Dès son intro déclamée et lugubre, les Américains LAMP OF MURMUUR (17h15 – 18h00) montre la voie sombre qu’ils nous invitent à emprunter. Capes noires, corpse paint, bracelets à clous et poses martiales sont de sortie pour une plongée dans un black furieux porté par de graves vocaux d’outre-tombe et des accélérations fulgurantes ("Deformed Erotic Visage"). L’obscurité est trouée de flashs qui mettent en évidence la présence de M. – le Maudit ? – leader comme envoûté par ses compostions. La brutalité très raw s’éclipse parfois derrière un romantisme noir, derrière un rideau mélancolique comme sur le glacial "Of Infernal Passion And Aberations", proche du souffle d’un EMPEROR. Une brise gothique, sortie d’un caveau, hante certains passages, comme sur le très réussi "Heir Of Ecliptical Romantism". LAMP OF MURMUUR a confirmé sur scène tout le bien que l’on pensait du groupe à l’écoute de ses enregistrements.

Bienvenue ensuite dans la folie – il s’agit d’un groupe capable de signer un morceau de 45 minutes, "The Cavern" – aussi intelligente que violente d’INTER ARMA (18h30 – 19h15), coup de cœur et de boule de ce Tyrant Fest. A six sur les planches, les Américains commencent par trinquer autour de leur batteur en t-shirt rose... et se lancent ensuite dans un concert épileptique. Chacun des musiciens vit le moment à sa façon, de l’excitation totale du chanteur, qui passe de l’aigu au grave sans ciller, au calme inébranlable du bassiste. Quant au cogneur, il vide des canettes... Sludge, doom, death ("New Heaven"), black ("Violet Seizure"), progressif copulent en une folle sarabande, les années 70, 90 et post-2000 se livrent à une orgie jouissive magnifiée par les claviers et le thérémine d’un Jon comme envoûté. Si les morceaux sont tortueux ("New Heaven" balancé d’entrée donne le ton), se déploient souvent en longs instants instrumentaux ("The Long Road Home", trip pinkfloydien qui donne envie de se noyer dans l’infini) portés par la batterie, ils dégagent toutefois une énergie et une forme d’évidence qui les rendent irrésistibles.Torturée et hostile mais enivrante la musique d’INTER ARMA est un délicieux paradoxe. Après cette claque auditive, rendez-vous au bar pour récupérer en dégustant une Drache, succulente bière artisanale brassée à Carvin ; il en faut quelques-unes pour se remettre de ses émotions.

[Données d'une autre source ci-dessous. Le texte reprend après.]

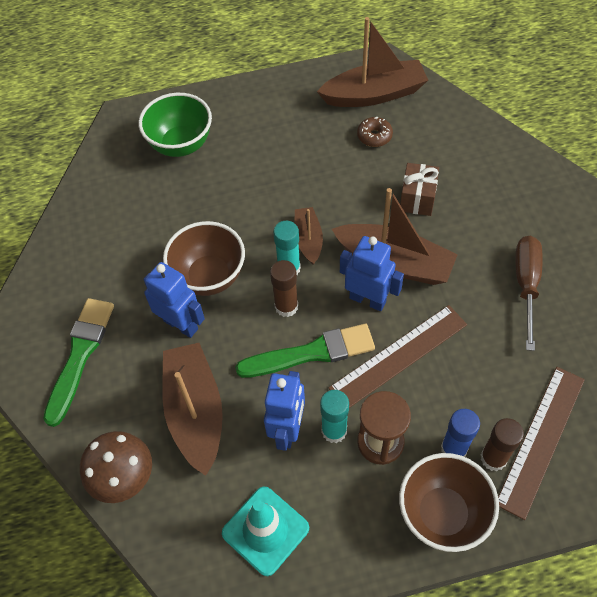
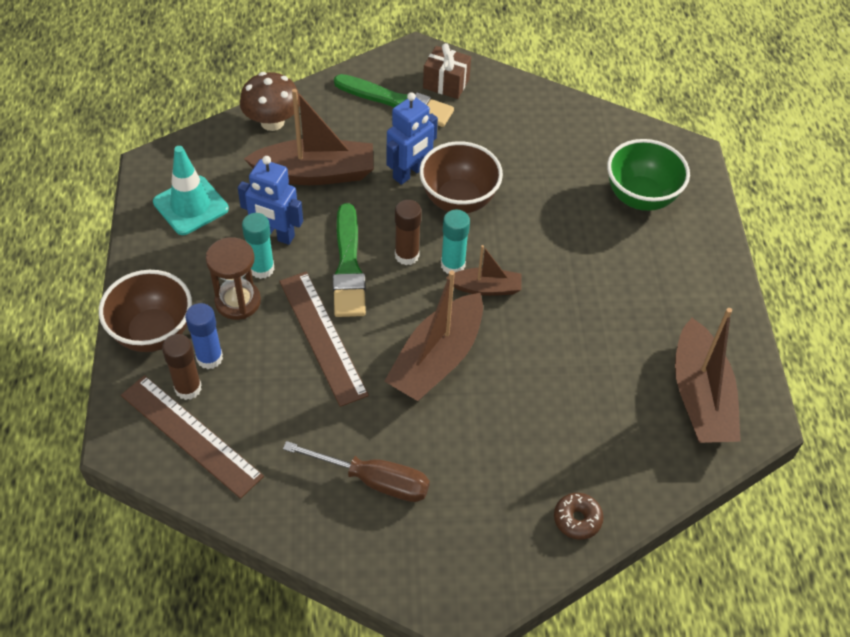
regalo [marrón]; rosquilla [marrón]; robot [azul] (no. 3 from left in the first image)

Tout en tension hypnotique, tout en angoisse monolithique, MIZMOR (21h00 – 22h00) dessine une toile sombre, un doom/sludge oppressant traversé de rares accélérations et de vocaux black. Les quatre longs morceaux sculptent un bloc d’obsidienne qui enferme une âme dépressive ; quelques touches acoustiques, hélas diffusées sur bande, laissent penser que la seule issue, la seule pureté résiderait dans le suicide... Le début du bien nommé "No Place To Arrive", guitare saturée et lenteur terrifiante brûle d’un soleil noir qui ronge le cœur ; terrifiant.
AMENRA (22h25 – 23h35) distille son venin dès les premières secondes du concert. Colin, de dos, à genoux, joue les percussions qui lance "Boden". La tension monte progressivement, insidieuse, vicieuse avant d’exploser en une lourdeur sinistre. Le chanteur, que l’on devine sur un fil prêt à se rompre, entame un dialogue avec les images en noir et blanc – celles du clip – qui défilent sur l’écran. Il semble s’adresser à la jeune femme qui erre dans une forêt mystique, comme une sorcière perdue, la musique lancinante tissant une toile d’angoisse. Les Belges naviguent toujours dans un entre-deux inquiétant, dans un purgatoire où la colère et la haine, tutoient la tristesse et la pureté, où les cris s’apaisent en murmures et narratifs ensorcelants ("De Evenmens"), en mélodies cathartiques (le sublime "Plus Près de Toi" au souffle grandiose, au soufre black metal) sur une musique pesante comme un ciel avant l’orage. Le noir règne en maître, absorbe l’attention d’une salle captivée, capturée, happée par la force de compositions qui ont la beauté de la charogne baudelairienne, celle qui résonne dans la dernière strophe de ce poème :
Alors, ô ma beauté ! dites à la vermine
Qui vous mangera de baisers,
Que j'ai gardé la forme et l'essence divine
De mes amours décomposés !
A genoux, encore, torse nu, dos tatoué d’une longue croix face à la fosse, Colin, prêtre défroqué, a rendu un hommage païen aux sentiments les plus troubles quand s’achève "Diaken", écho au "Boden" initial, ultime point qui referme un cercle de douleur.